Superior Court of Pennsylvania

February 27, 2014

COMMONWEALTH OF PENNSYLVANIA, Appellee
v.
DANIEL JAMES HOUSER, Appellant

NON-PRECEDENTIAL DECISION

Appeal from the Order July 2, 2013 in the Court of Common Pleas of Northampton County Criminal Division at No.: CP-48-CR-0004118-2011

BEFORE: GANTMAN, J., OLSON, J., and PLATT, J. [*]

MEMORANDUM

PLATT, J.

Appellant, Daniel James Houser, appeals from the order of July 2, 2013, [1] revoking parole and remanding him to serve the balance of a sentence previously imposed for conviction of, inter alia, driving under the influence (DUI), 75 Pa.C.S.A. § 3802(c). We affirm.

On December 8, 2011, Appellant pleaded guilty to DUI-highest rate, possession of drug paraphernalia, and driving under suspension (DUS)-DUI related. The court sentenced him to a term of not less than 180 days nor more than sixty months' imprisonment for DUI, three months' probation for possession, and ninety days' incarceration for DUS, to be served concurrently. (See Sentencing Sheet, 12/08/11). On April 27, 2012, Northampton County DUI Probation approved Appellant's petition for parole, effective April 30, 2012. (See Order, 4/27/12).

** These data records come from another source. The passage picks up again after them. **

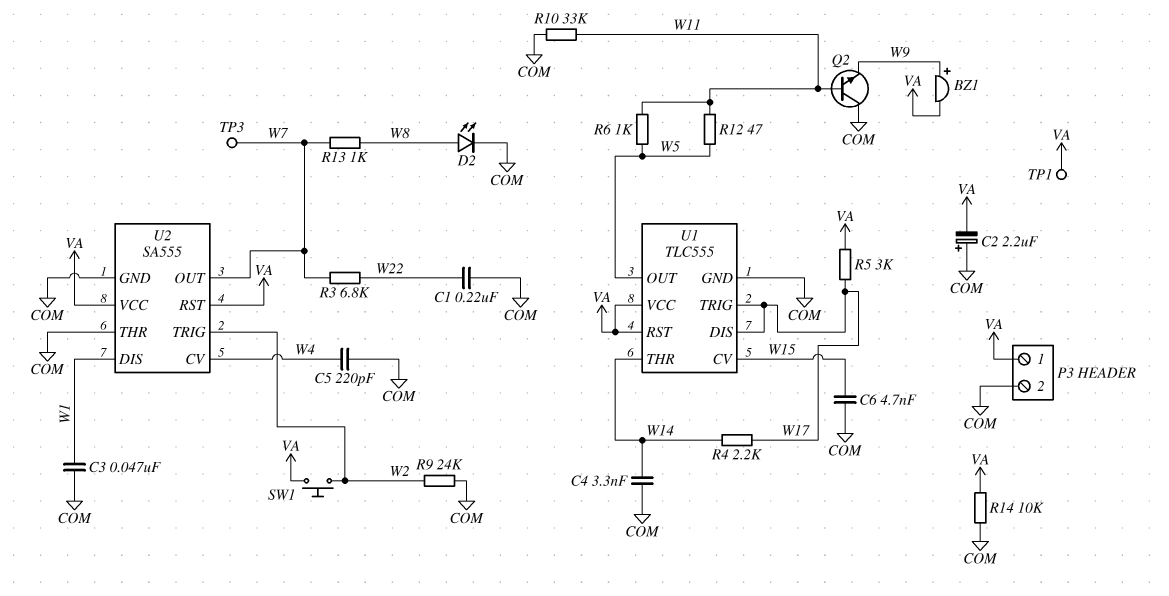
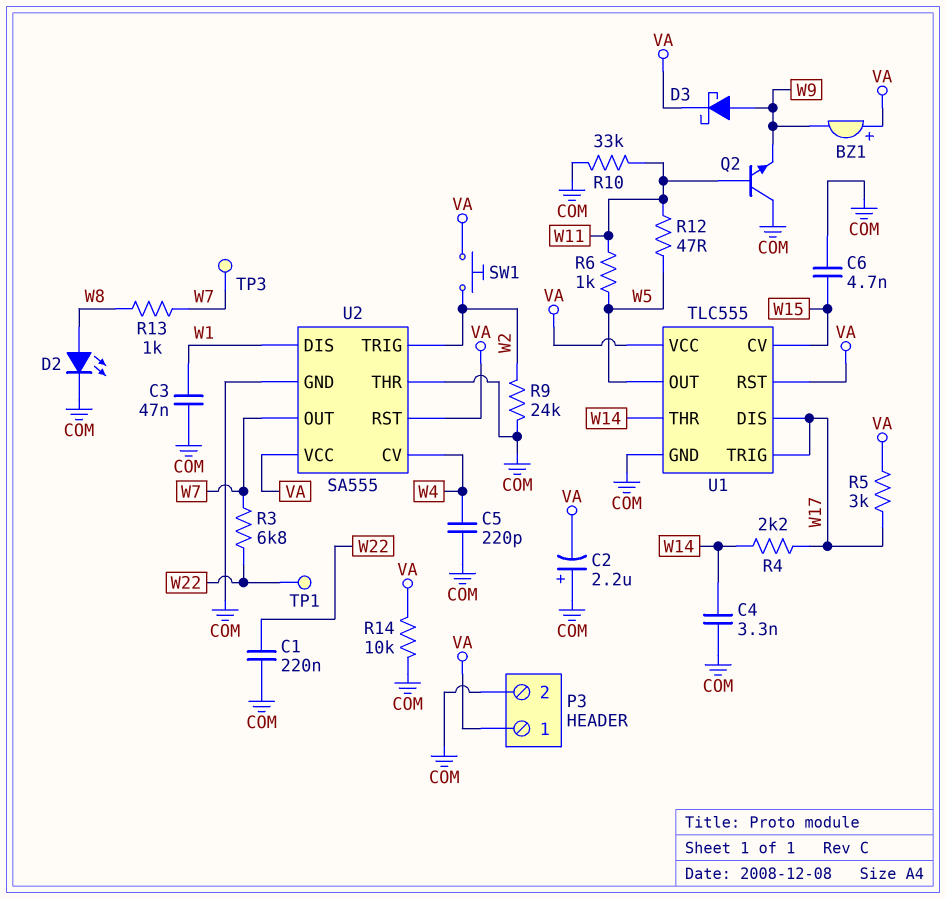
BZ1: buzzer (plus W9, minus VA) -> buzzer (plus VA, minus W9)
D3: none -> schottky (A W9, K VA)
TP1: test point (VA) -> test point (W22)

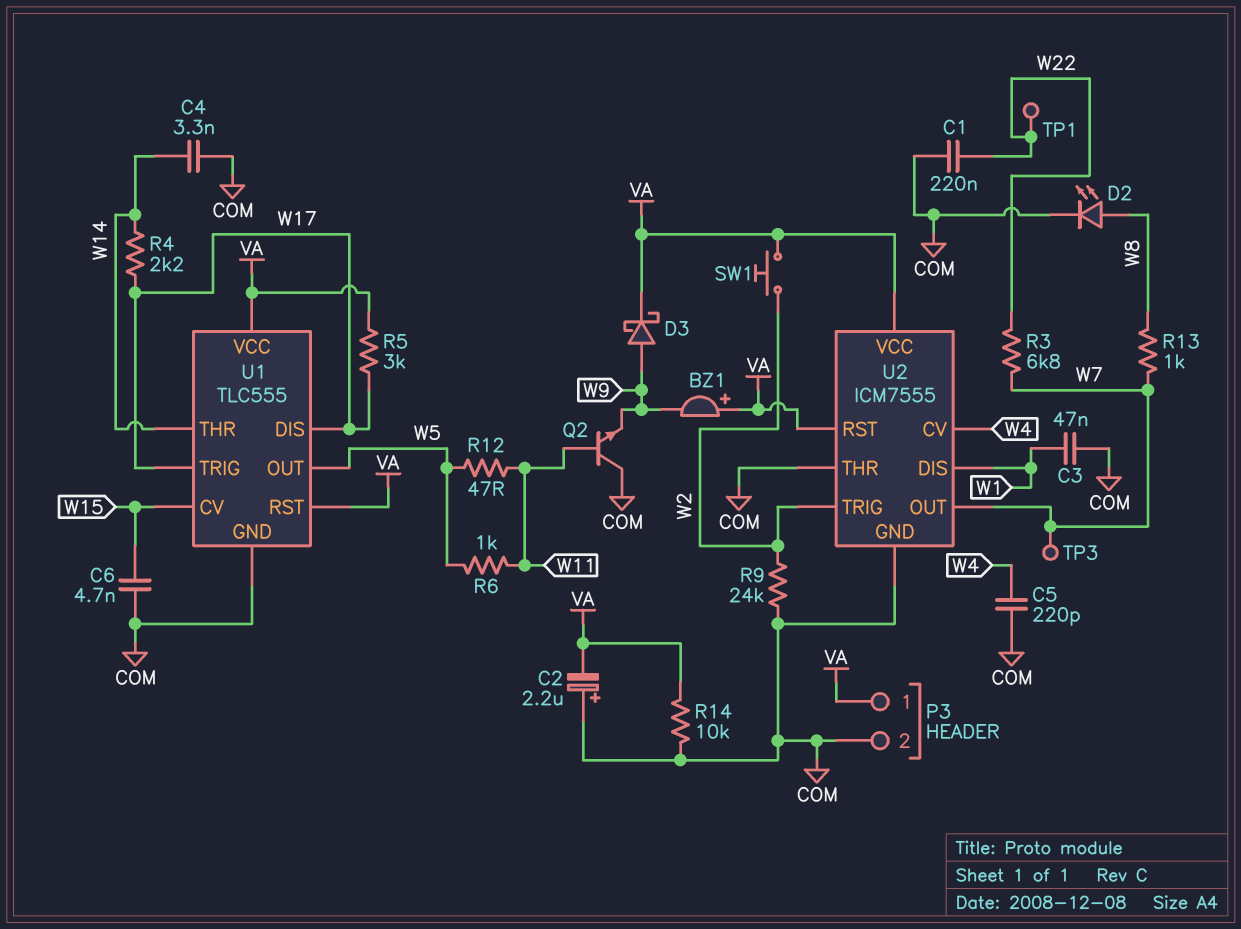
R10: 33k (COM, W11) -> none
U2: SA555 -> ICM7555

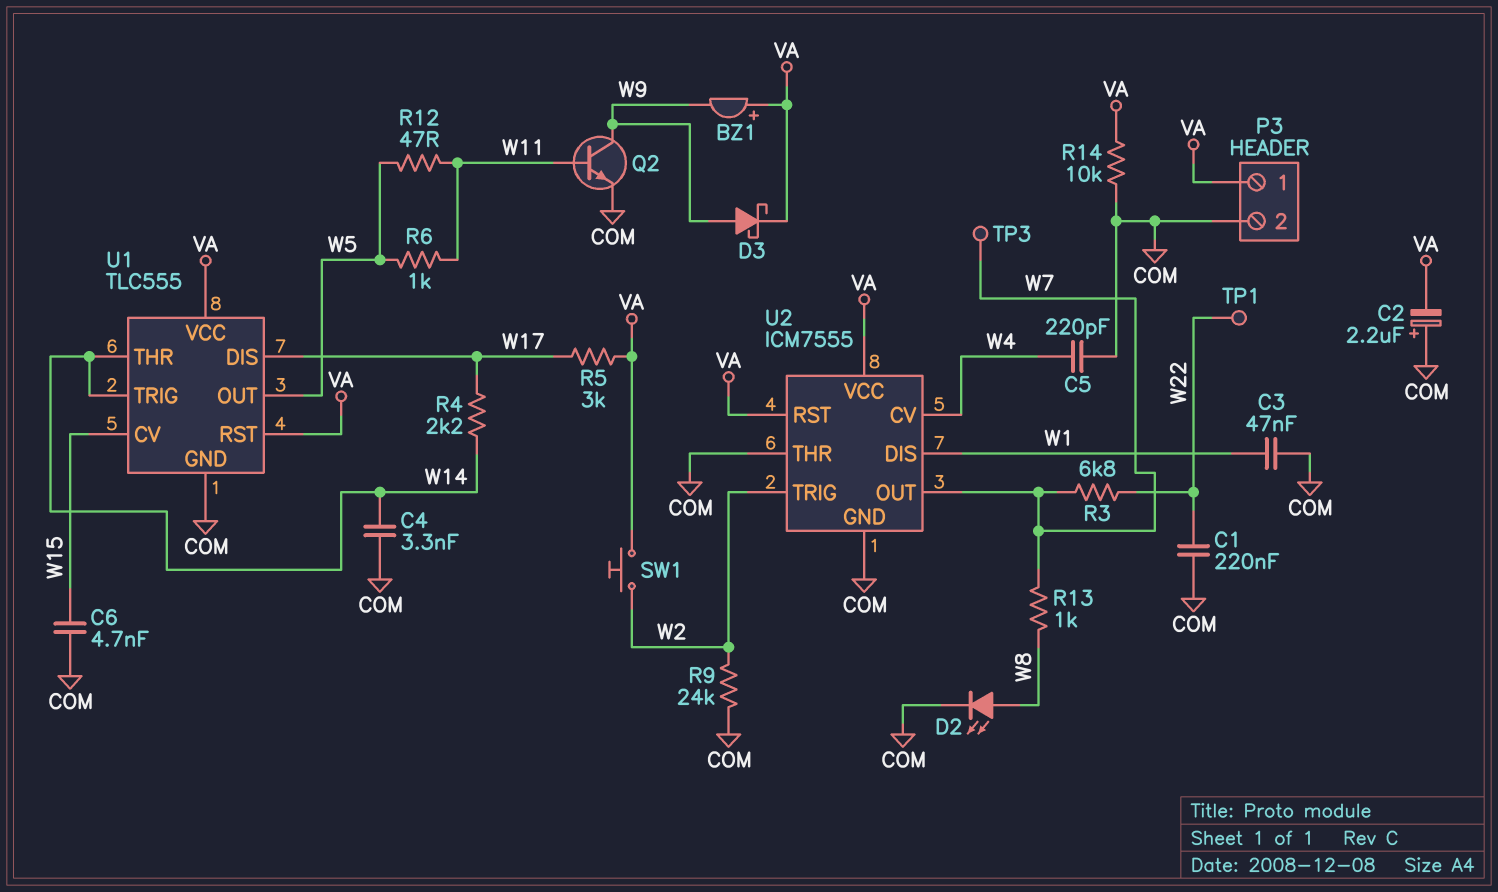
Q2: NPN (B W11, C COM, E W9) -> NPN (B W11, C W9, E COM)
U1 pin TRIG: W17 -> W14

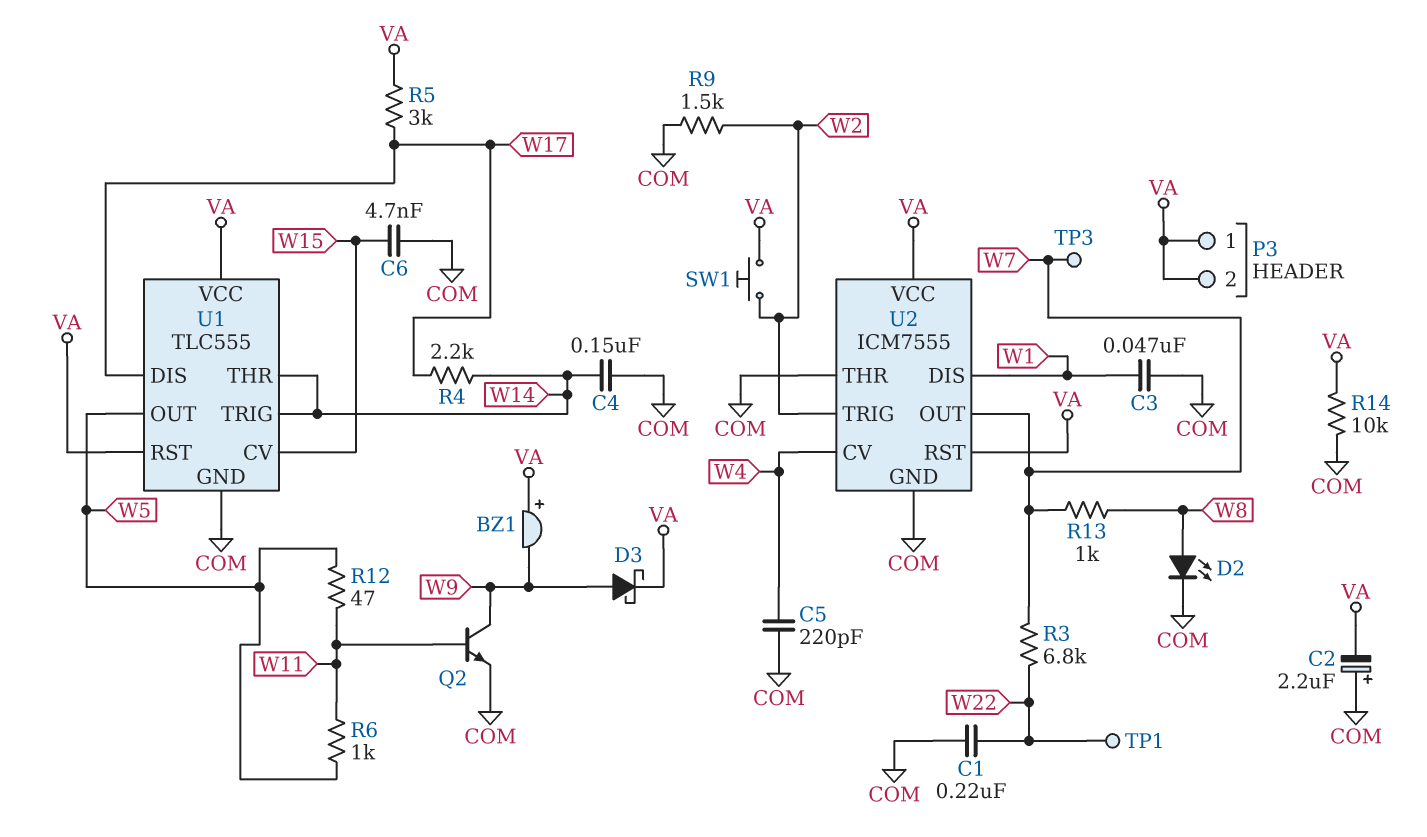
C4: 3.3nF (COM, W14) -> 150nF (COM, W14)
P3 pin 2: COM -> VA
R9: 24k (COM, W2) -> 1.5k (COM, W2)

On April 4, 2013, the court held a Gagnon I hearing, [2] where it determined that there was probable cause to believe that, in violation of the conditions of his parole, Appellant had failed to remain drug and alcohol free and had incurred new charges arising from a July 15, 2012 arrest for possession of a controlled substance.[3] (See Praceipe for Gagnon I Hearing, 4/02/13; Gagnon I Order, 4/04/13). On July 2, 2013, the court held a Gagnon II hearing, [4] where it found that Appellant had violated the conditions of his parole and ordered him to serve the balance of his sentence. (See Sentencing Sheet, 7/02/13). On July 9, 2013, Appellant filed a motion for reconsideration of sentence, which the trial court denied on July 10, 2013. Appellant timely appealed on July 24, 2013.[5] See Pa.R.Crim.P. 708(E).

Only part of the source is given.